Mais ce qu'il n'est point permis d'oublier et ce que j'aime à rappeler à mon tour, c'est quels étaient les hommes qui nous guidaient alors au milieu des graves dangers qui nous environnaient ; c'est que s'il est dû de la reconnaissance à tous les membres de la législature d'alors pour l'esprit patriotique dont ils ont fait preuve, cette reconnaissance, on la doit, avant tout et à un degré bien plus encore, d'abord à notre Roi vénéré, et ensuite aux hommes courageux qui siégeaient alors dans les conseils de la Couronne.

Eh bien, ces hommes qui nous ont guides si heureusement au milieu de la tourmente, je les trouve encore assis au banc ministériel, et je proclame sans hésiter que la présence des mêmes hommes à ce banc est une garantie de la valeur de ce qu'ils nous proposent pour écarter les dangers de l'avenir.
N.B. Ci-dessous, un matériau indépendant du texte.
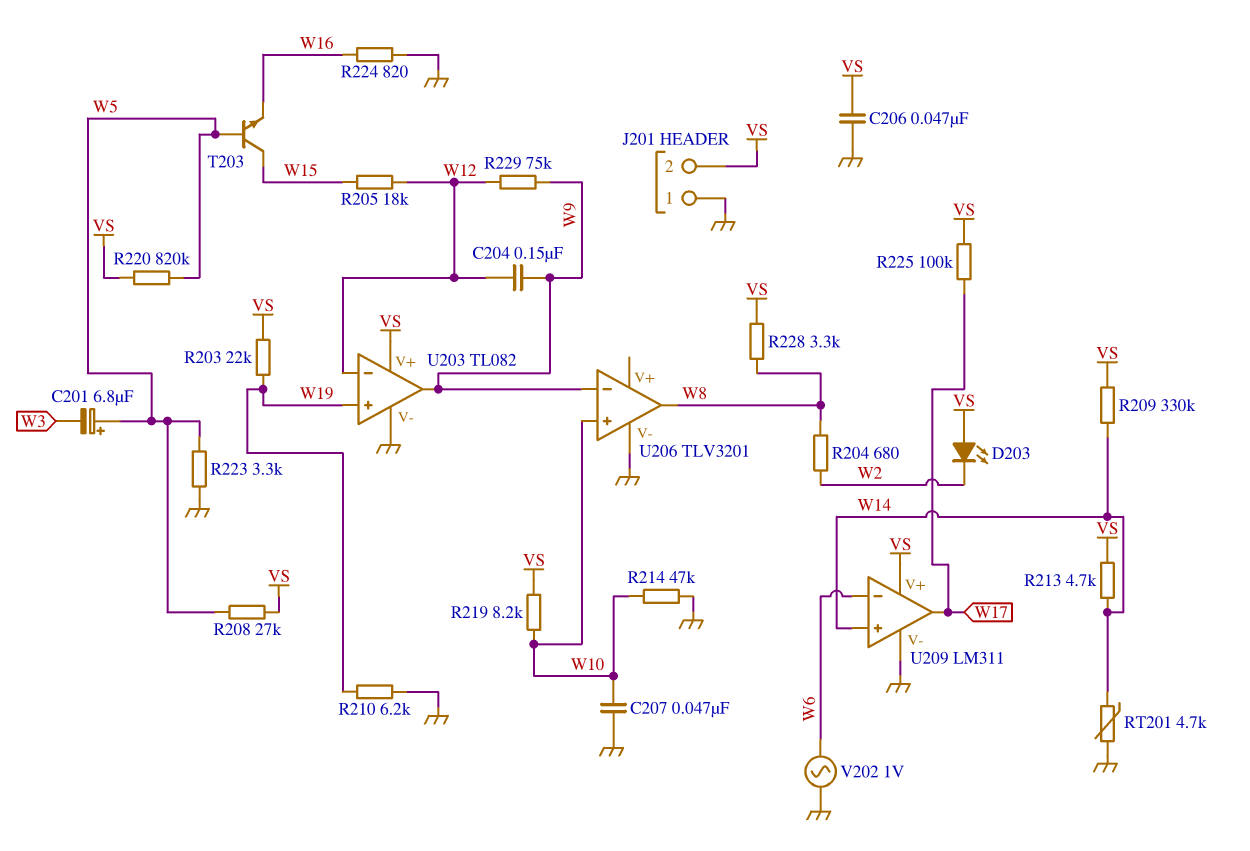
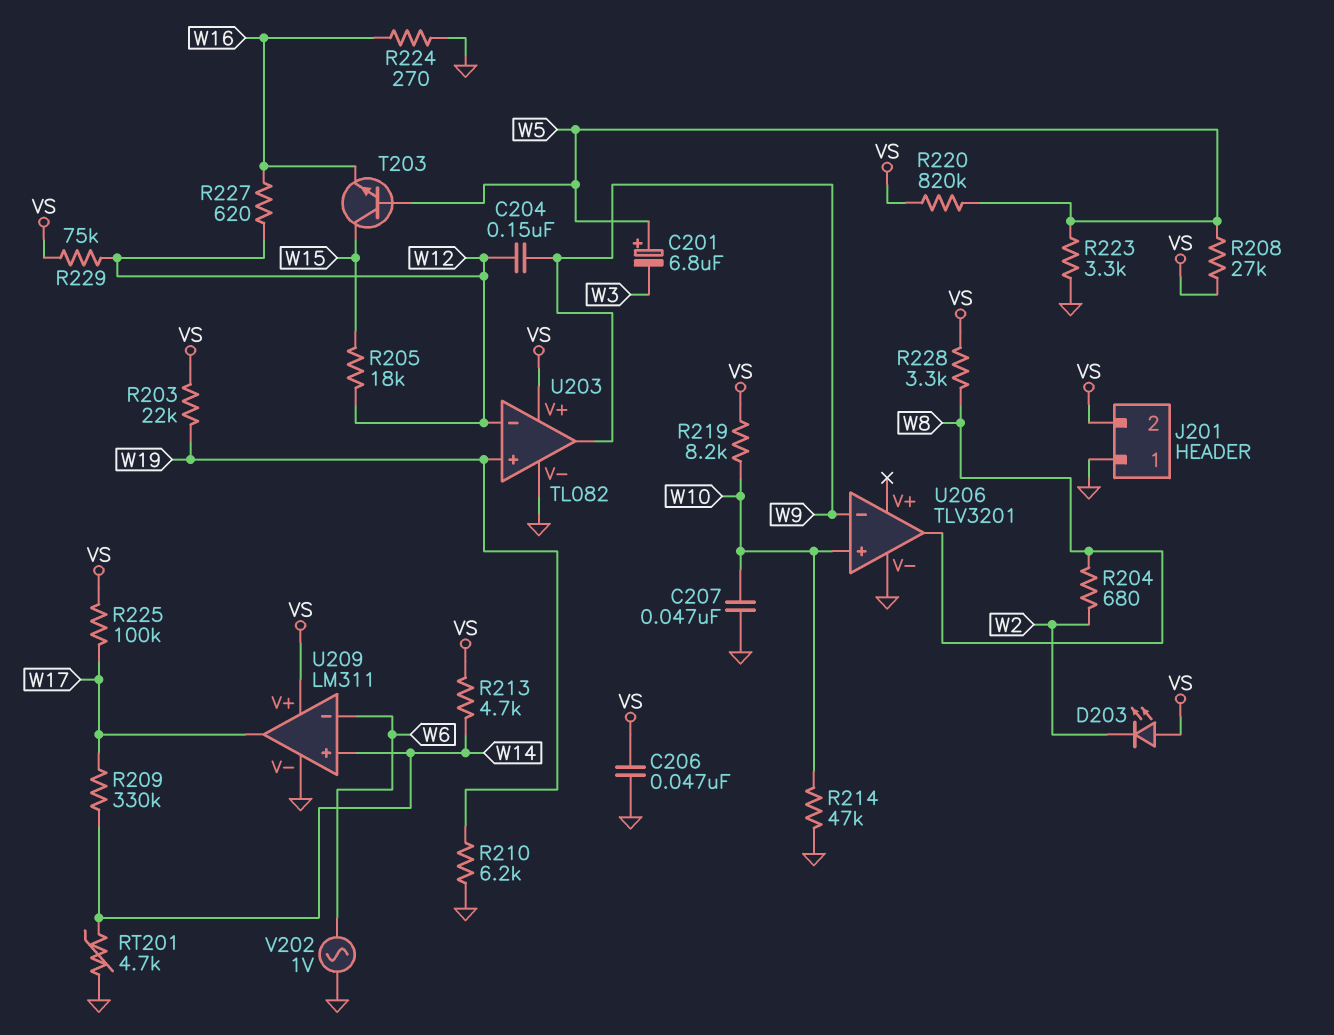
R209: 330k (VS, W14) -> 330k (W14, W17)
R224: 820 (GND, W16) -> 270 (GND, W16)
R227: none -> 620 (W12, W16)
R229: 75k (W9, W12) -> 75k (VS, W12)

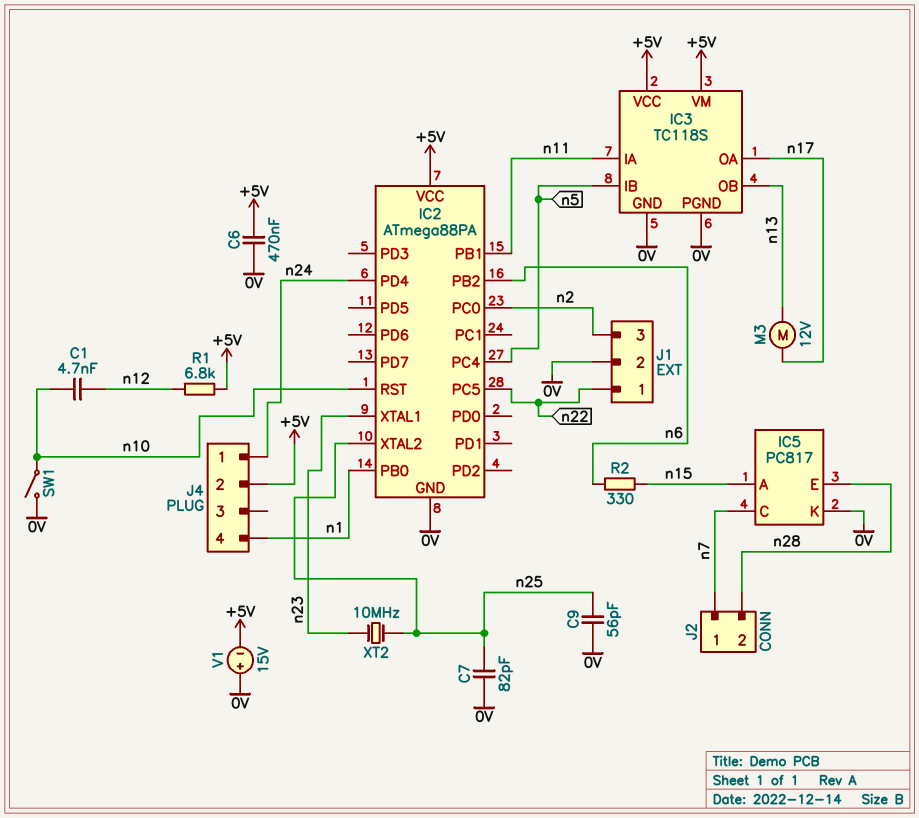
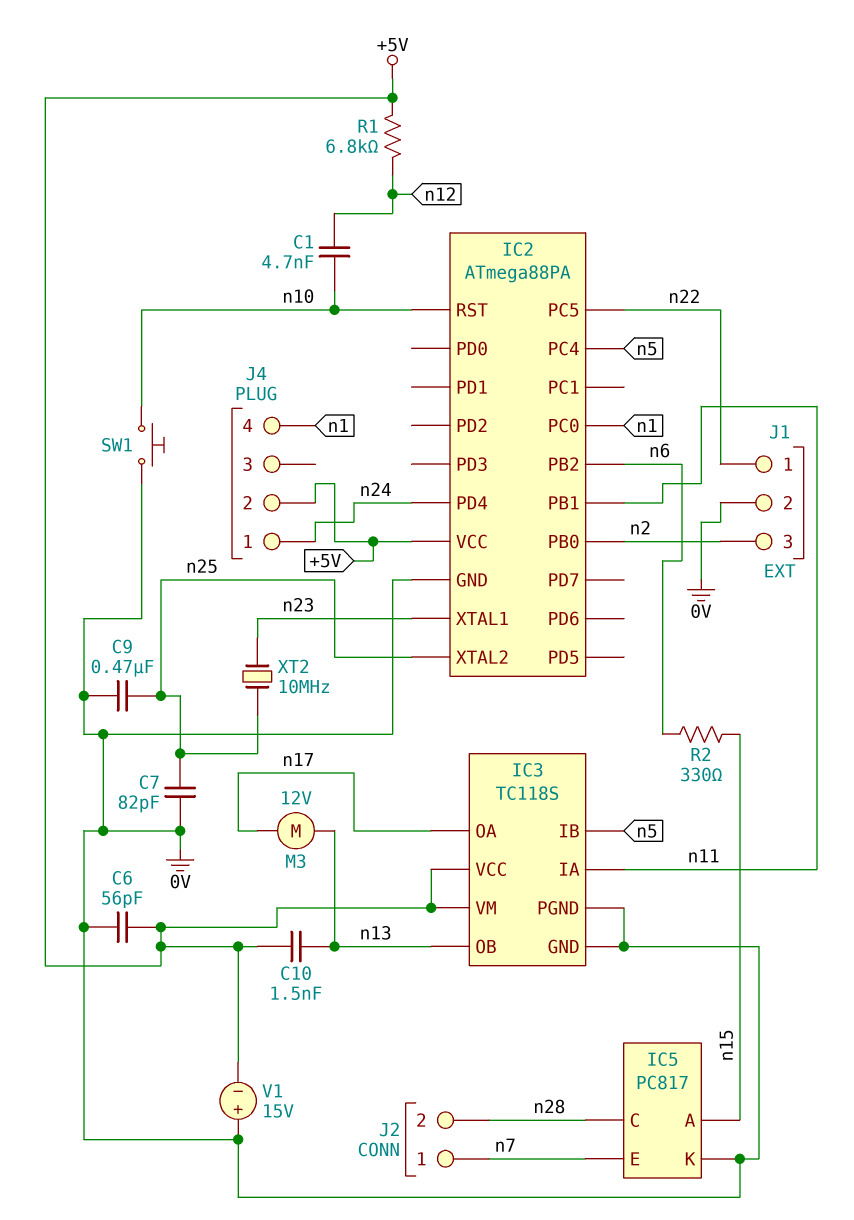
C6: 470nF (+5V, 0V) -> 56pF (+5V, 0V)
C9: 56pF (0V, n25) -> 470nF (0V, n25)
C10: none -> 1.5nF (+5V, n13)
IC2 pin PB0: n1 -> n2
IC2 pin PC0: n2 -> n1
IC5 pin C: n7 -> n28
IC5 pin E: n28 -> n7
SW1: switch (0V, n10) -> button (0V, n10)

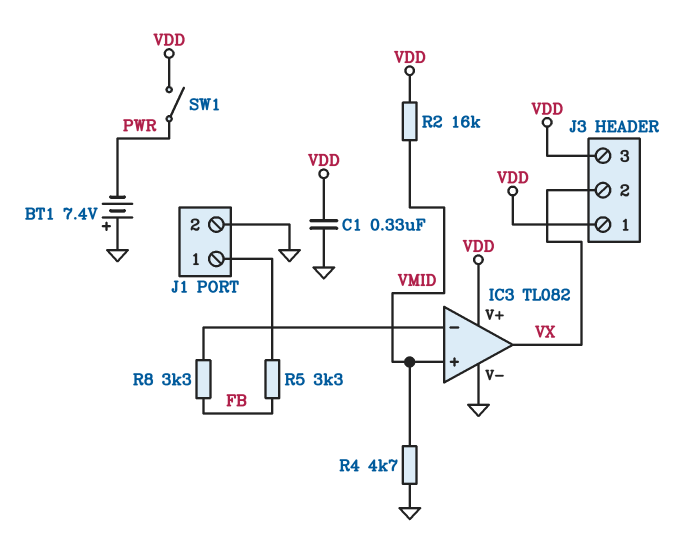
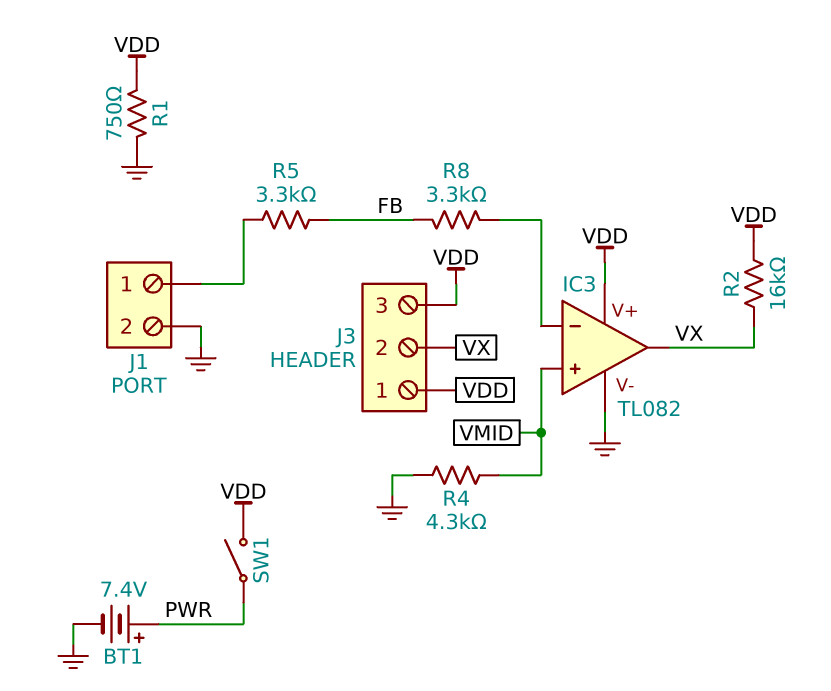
BT1: 7.4V (plus GND, minus PWR) -> 7.4V (plus PWR, minus GND)
C1: 330nF (GND, VDD) -> none
R1: none -> 750 (GND, VDD)
R2: 16k (VDD, VMID) -> 16k (VDD, VX)
R4: 4.7k (GND, VMID) -> 4.3k (GND, VMID)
Je m'abandonne avec confiance à la direction qu'ils nous donnent pour conjurer ces dangers, quand je me rappelle avec quelle fermeté, avec quelle prudence et avec quel succès ils nous ont guidés dans les jours d'orage et de tempête.

M. le ministre de l'intérieur (M. Rogier). - Ajoutez que notre honorable collègue d'alors, M. le général Chazal, partage encore aujourd'hui notre opinion.

M. Dolez. - Permettez-moi, messieurs, d'ajouter une considération toute personnelle à un des membres du cabinet, l'honorable, M. Rogier.

M. Rogier, c'est au point de vue politique, un fils adoptif de la ville d'Anvers. M. Rogier, c'est le député qui a le plus illustre la députation d'Anvers. M. Rogier, c'est le député qui, il y a quelques mois, n'écoulant que les souvenirs d'affection qui le lient à la ville d’Anvers et le profond dévouement qu'il lui porte, abdiquait le mandat des électeurs de Bruxelles et optait pour le mandat nouveau qu'Anvers lui confiait.

Pouvez-vous croire que cet homme, uni par tant de liens à la ville d'Anvers, soit venu à la légère vous proposer un projet entaché de tous les défauts, de toutes les énormités qu'on vous a signalés ?

Pouvez-vous douter que ce ne soit qu'après des méditations profondes, qu'après un examen sérieux de la question sous toutes ses faces, que cet homme au caractère respecté, est venu dans le langage noble et franc qui lui est propre, soutenir que le projet est bon pour le pays et qu'il n'est pas dangereux pour Anvers.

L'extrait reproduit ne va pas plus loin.